In the global capital market, because the US 10-year treasury bonds are the most active and have the largest transaction volume, the change of its yield will have different effects on the financial markets of various countries. So, what does the soaring yield of 10-year US bonds mean? What is the impact on A shares? Xi Cai Jun has prepared relevant contents for your reference.

/kloc-what does the soaring yield of 0/0-year US bonds mean?

The yields of 1 and 10-year US bonds refer to the annualized yields of 10-year US bonds, which are negatively related to the price of US bonds. When the price of American debt rises, the yield decreases, and when the price of American debt falls, the yield increases. Therefore, the soaring yield of 10-year US bonds means that the price of US bonds has fallen.

2. The increase of US bond yield is equivalent to the increase of global benchmark market interest rate, which means the increase of long-term borrowing cost. It may affect the financing plans of enterprises and investors, delay or reduce loans, and thus have a negative impact on consumption and investment.

What is the impact on A shares?

The rise in the yield of US 10-year treasury bonds has a certain positive impact on A shares, but the impact is limited.

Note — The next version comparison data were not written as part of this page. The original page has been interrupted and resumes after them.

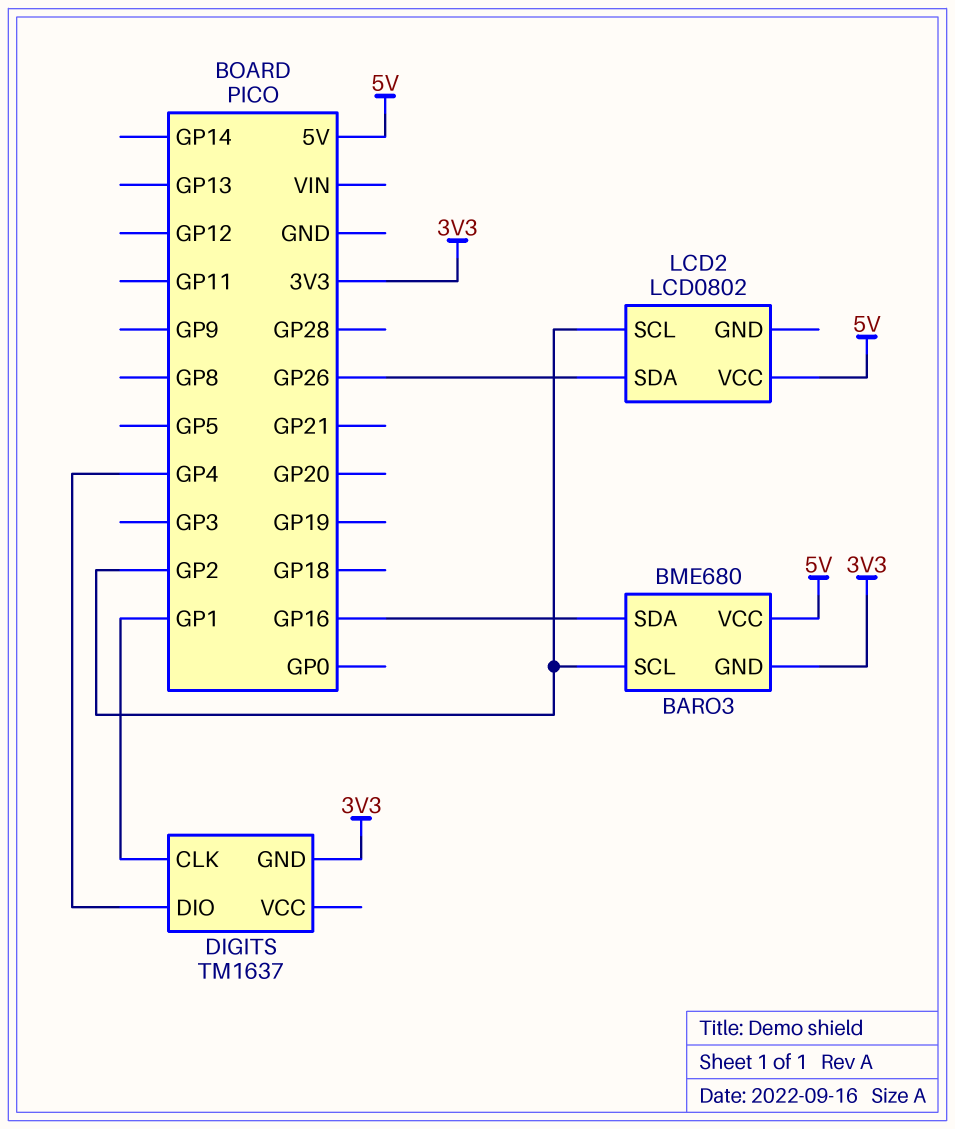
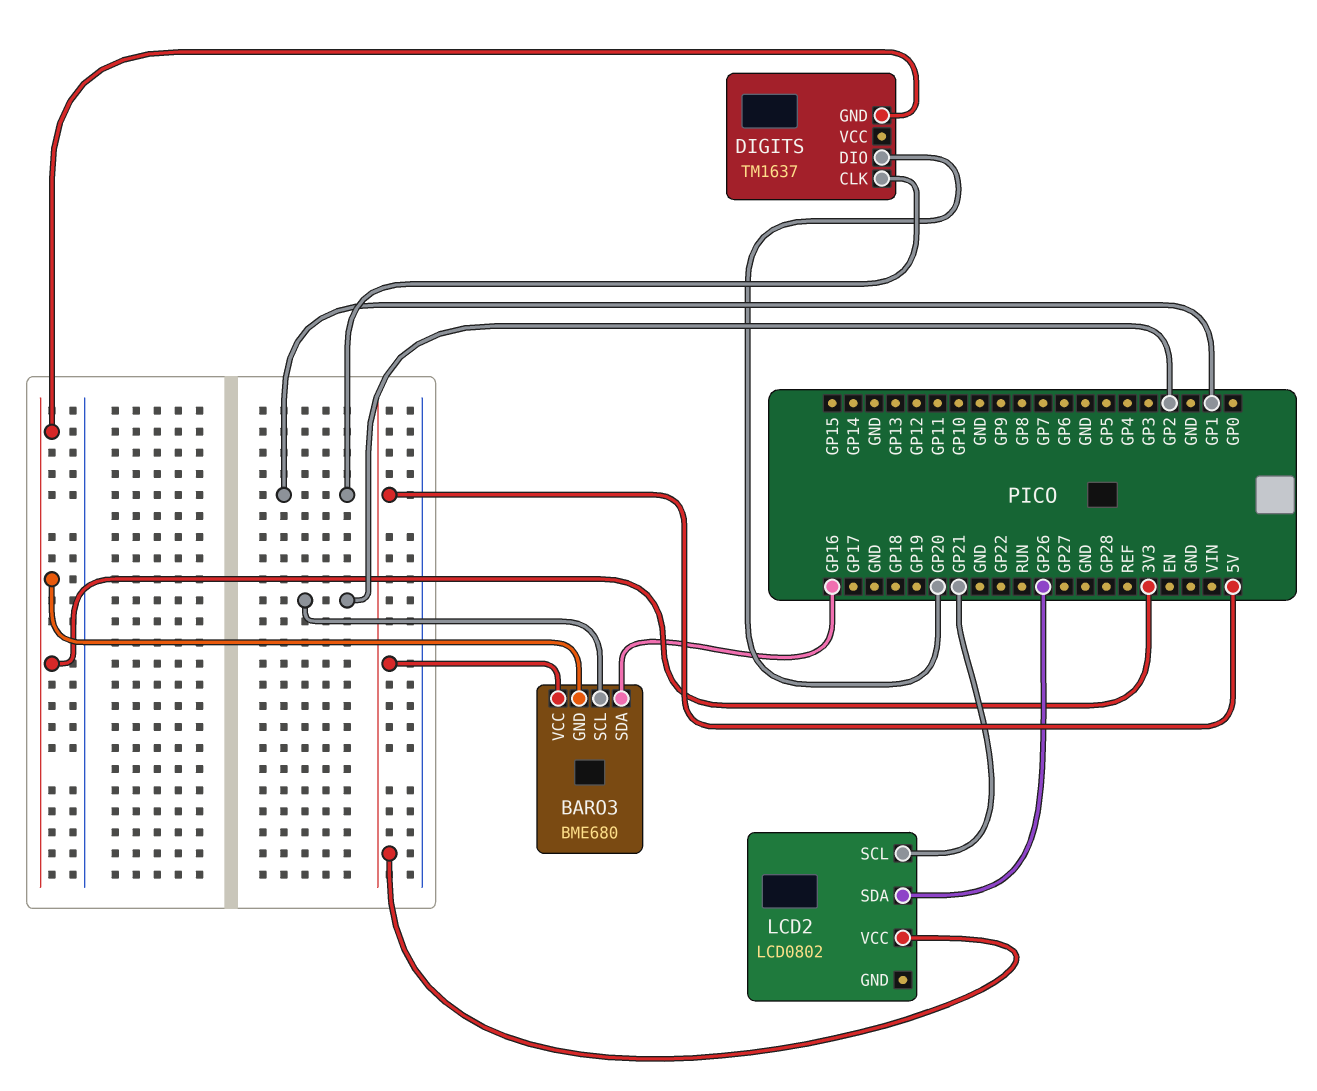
DIGITS pin DIO: GP4 -> GP20
LCD2 pin SCL: GP2 -> GP21

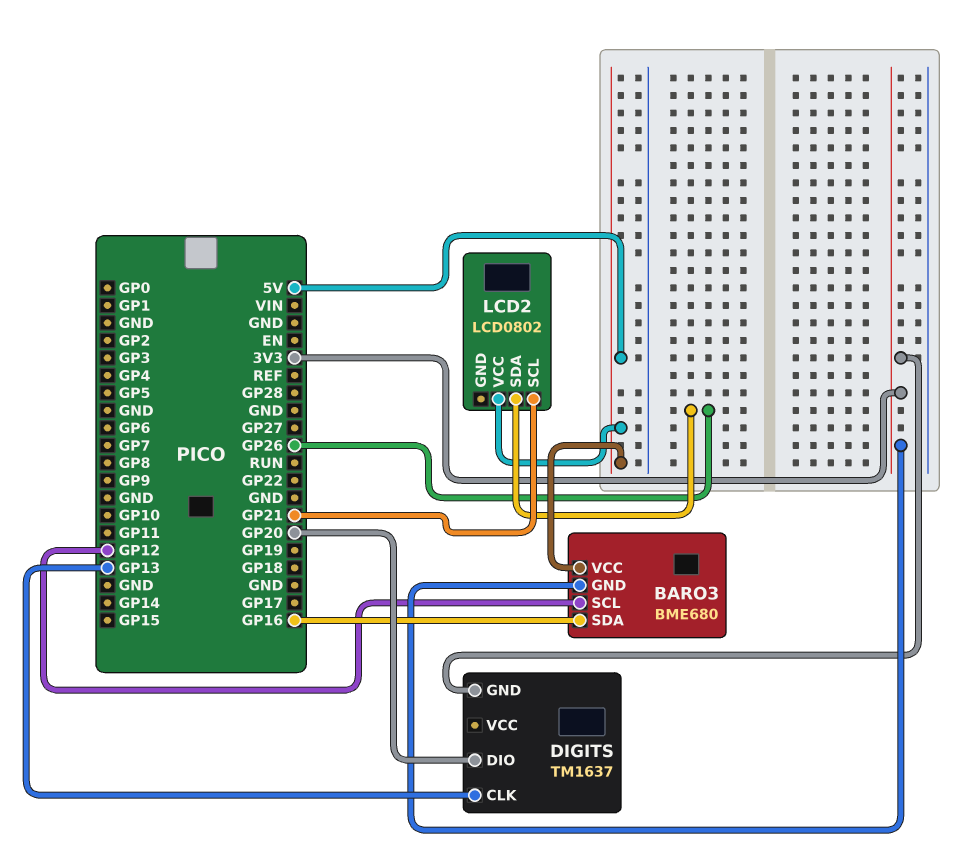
BARO3 pin SCL: GP2 -> GP12
DIGITS pin CLK: GP1 -> GP13

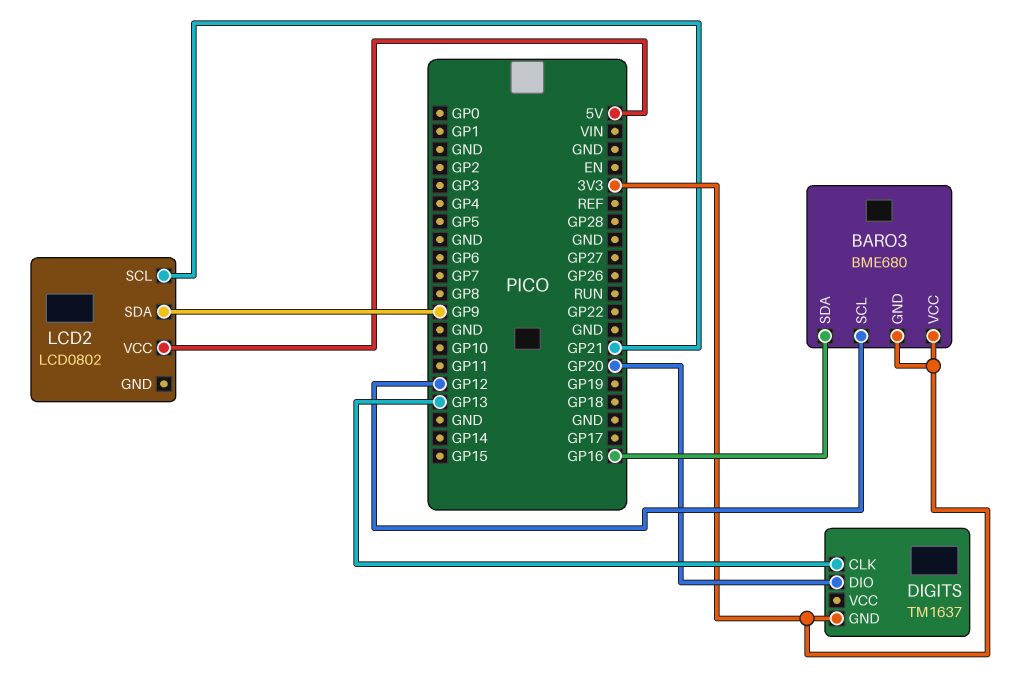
BARO3 pin VCC: 5V -> 3V3
LCD2 pin SDA: GP26 -> GP9

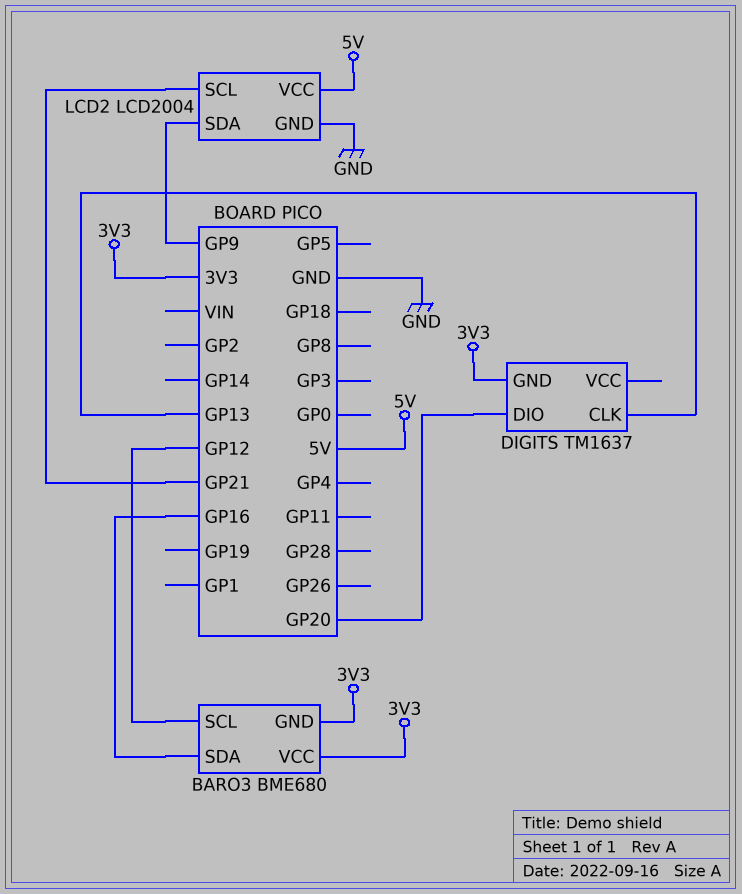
LCD2: LCD0802 -> LCD2004
LCD2 pin GND: none -> GND

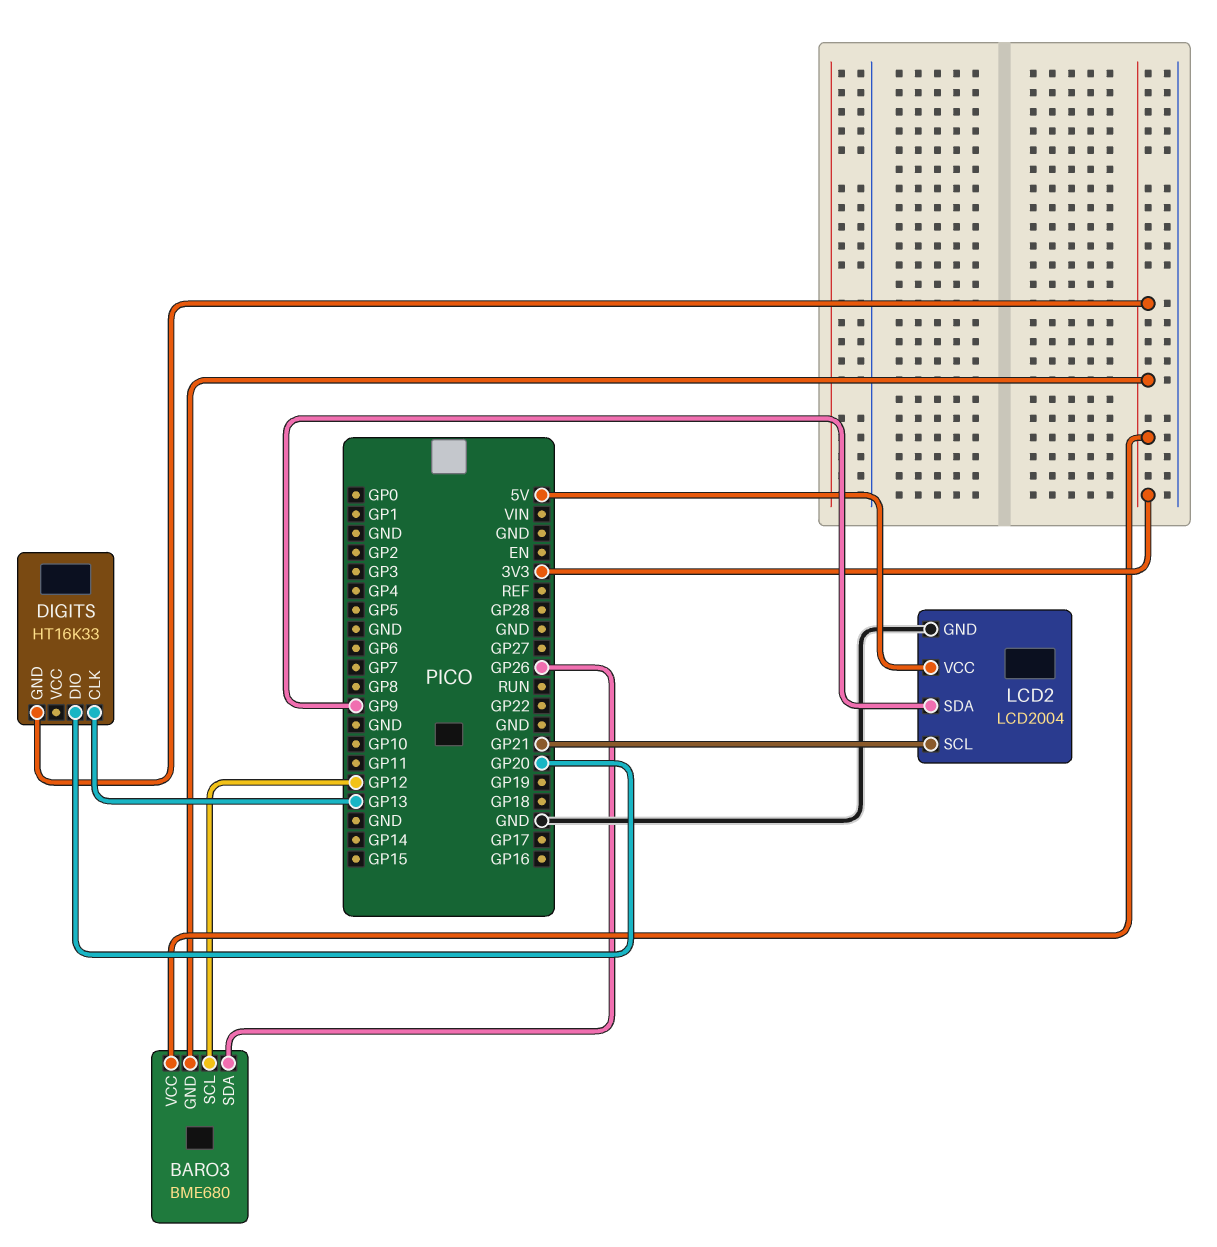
BARO3 pin SDA: GP16 -> GP26
DIGITS: TM1637 -> HT16K33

The rise in the yield of US debt means that the interest repayment burden of the US government will increase in the future, and the financial pressure will increase. Considering this in many ways may lead to investors holding US debt selling off US debt sharply, triggering a crisis in the US domestic repo market and impacting the US dollar exchange rate.

The selling behavior of US debt holders has intensified, and some funds flowing out of the US 10-year treasury bond market may turn to the stock market and enter the China A-share market, which has a certain positive impact on the growth of the A-share index.

However, at present, the proportion of foreign investment in the A-share market is very small, so the rise of US bond yield is not necessarily related to the trend of A-shares, and the impact may be more limited to the short-term disturbance of investor sentiment.